O forte intervencionismo do Estado em matéria de seguros e resseguros tem sido objeto de críticas ao longo dos últimos anos e essa nova legislação é um passo relevante para a desburocratização do setor, que deverá ficar atento e exigir do órgão regulador de seguros (Superintendência de Seguros Privados – SUSEP) a aplicação da mesma.

Além dos destaques gerais já mencionados nos tópicos anteriores, a nova lei revoga, expressamente, dois dispositivos do Decreto-Lei nº 73/1966, que dispõe sobre o Sistema Nacional de Seguros Privados, com relação ao princípio da reciprocidade em operações de seguro, condicionando a autorização para o funcionamento de empresas estrangeiras no Brasil à igualdade de condições no país de origem, propiciando a geração de novos negócios.

Reflexos no Direito do Trabalho

A referida lei também gera reflexos nas relações de trabalho, na medida em que consigna expressamente que a legislação trabalhista é direito da pessoa física e também da jurídica, e que a garantia desses direitos é essencial para o crescimento e desenvolvimento econômico do país.
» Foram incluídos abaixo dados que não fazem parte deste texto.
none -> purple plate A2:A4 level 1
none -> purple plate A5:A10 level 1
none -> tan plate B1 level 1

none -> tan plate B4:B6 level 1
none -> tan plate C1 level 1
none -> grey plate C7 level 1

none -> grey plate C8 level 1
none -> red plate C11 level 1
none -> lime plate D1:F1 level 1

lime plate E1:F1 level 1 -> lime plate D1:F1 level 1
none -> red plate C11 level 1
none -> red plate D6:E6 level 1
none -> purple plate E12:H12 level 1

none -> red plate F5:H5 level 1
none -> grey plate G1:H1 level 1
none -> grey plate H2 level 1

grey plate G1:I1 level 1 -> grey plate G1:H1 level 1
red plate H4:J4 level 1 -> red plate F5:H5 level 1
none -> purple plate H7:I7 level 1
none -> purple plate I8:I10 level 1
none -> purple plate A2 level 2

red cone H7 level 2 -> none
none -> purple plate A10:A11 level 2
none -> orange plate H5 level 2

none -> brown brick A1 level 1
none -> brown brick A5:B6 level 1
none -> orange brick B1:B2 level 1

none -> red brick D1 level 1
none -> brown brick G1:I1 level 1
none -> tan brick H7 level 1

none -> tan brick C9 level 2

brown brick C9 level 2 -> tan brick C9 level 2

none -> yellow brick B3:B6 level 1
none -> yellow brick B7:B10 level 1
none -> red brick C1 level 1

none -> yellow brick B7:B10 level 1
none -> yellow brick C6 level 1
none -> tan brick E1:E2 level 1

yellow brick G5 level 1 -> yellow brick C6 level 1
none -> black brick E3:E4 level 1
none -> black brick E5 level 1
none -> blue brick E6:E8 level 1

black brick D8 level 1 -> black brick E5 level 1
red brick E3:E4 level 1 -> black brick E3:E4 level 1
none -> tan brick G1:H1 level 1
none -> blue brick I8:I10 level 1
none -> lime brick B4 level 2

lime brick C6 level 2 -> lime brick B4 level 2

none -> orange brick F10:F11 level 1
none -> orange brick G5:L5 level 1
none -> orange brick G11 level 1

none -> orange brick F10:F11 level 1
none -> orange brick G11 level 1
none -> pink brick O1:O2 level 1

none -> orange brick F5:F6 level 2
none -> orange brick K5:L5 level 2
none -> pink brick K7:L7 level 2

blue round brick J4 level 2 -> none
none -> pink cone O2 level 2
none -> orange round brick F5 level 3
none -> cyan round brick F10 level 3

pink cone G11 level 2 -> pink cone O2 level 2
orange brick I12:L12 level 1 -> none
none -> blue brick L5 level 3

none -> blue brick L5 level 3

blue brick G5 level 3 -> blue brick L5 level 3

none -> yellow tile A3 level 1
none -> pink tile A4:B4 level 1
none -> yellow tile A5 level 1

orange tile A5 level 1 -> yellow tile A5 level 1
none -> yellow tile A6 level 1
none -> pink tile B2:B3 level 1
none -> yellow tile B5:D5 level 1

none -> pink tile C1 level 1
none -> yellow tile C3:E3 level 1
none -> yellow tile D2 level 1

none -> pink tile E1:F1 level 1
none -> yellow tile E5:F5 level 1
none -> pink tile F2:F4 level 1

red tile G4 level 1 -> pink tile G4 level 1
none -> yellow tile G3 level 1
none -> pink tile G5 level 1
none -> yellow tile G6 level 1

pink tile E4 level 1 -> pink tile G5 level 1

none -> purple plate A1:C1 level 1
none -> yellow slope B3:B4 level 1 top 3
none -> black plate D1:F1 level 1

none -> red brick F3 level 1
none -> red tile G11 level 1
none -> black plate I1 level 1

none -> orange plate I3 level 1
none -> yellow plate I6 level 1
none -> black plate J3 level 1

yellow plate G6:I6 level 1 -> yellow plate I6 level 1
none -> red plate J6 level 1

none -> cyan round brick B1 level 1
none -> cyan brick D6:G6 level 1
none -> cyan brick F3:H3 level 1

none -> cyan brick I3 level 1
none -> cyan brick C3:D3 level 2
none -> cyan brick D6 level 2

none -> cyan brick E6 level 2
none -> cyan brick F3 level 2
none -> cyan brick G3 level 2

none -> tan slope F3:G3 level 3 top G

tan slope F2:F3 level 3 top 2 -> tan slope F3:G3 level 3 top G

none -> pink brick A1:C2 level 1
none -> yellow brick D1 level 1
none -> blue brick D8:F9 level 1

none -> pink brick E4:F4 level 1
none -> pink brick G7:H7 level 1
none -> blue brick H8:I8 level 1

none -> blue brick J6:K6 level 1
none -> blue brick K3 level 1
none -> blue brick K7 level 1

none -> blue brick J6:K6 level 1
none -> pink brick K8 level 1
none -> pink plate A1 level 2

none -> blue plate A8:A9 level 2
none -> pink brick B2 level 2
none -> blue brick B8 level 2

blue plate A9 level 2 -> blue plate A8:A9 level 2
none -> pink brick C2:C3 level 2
Ainda, a Lei da Liberdade Econômica impõe a observância de seus princípios e de suas disposições na interpretação e aplicação das normas trabalhistas, o que representa um desafio para a Justiça do Trabalho na atualidade.

A Lei da Liberdade Econômica revoga vários dispositivos acerca das anotações da Carteira de Trabalho e cria um sistema eletrônico, cujas anotações devem ser procedidas em cinco dias e as informações disponibilizadas ao empregado em 48 horas.

A nova Lei também estabelece que o empregador com até 20 trabalhadores não precisa adotar registro de ponto. Além disso, a partir de agora, é permitida a anotação do ponto por exceção à jornada normal de trabalho, desde que haja acordo individual escrito, acordo coletivo ou convenção coletiva.

Por fim, a Lei da Liberdade Econômica determina a substituição do e-social por um sistema mais simples de escrituração digital das obrigações previdenciárias, trabalhistas e fiscais.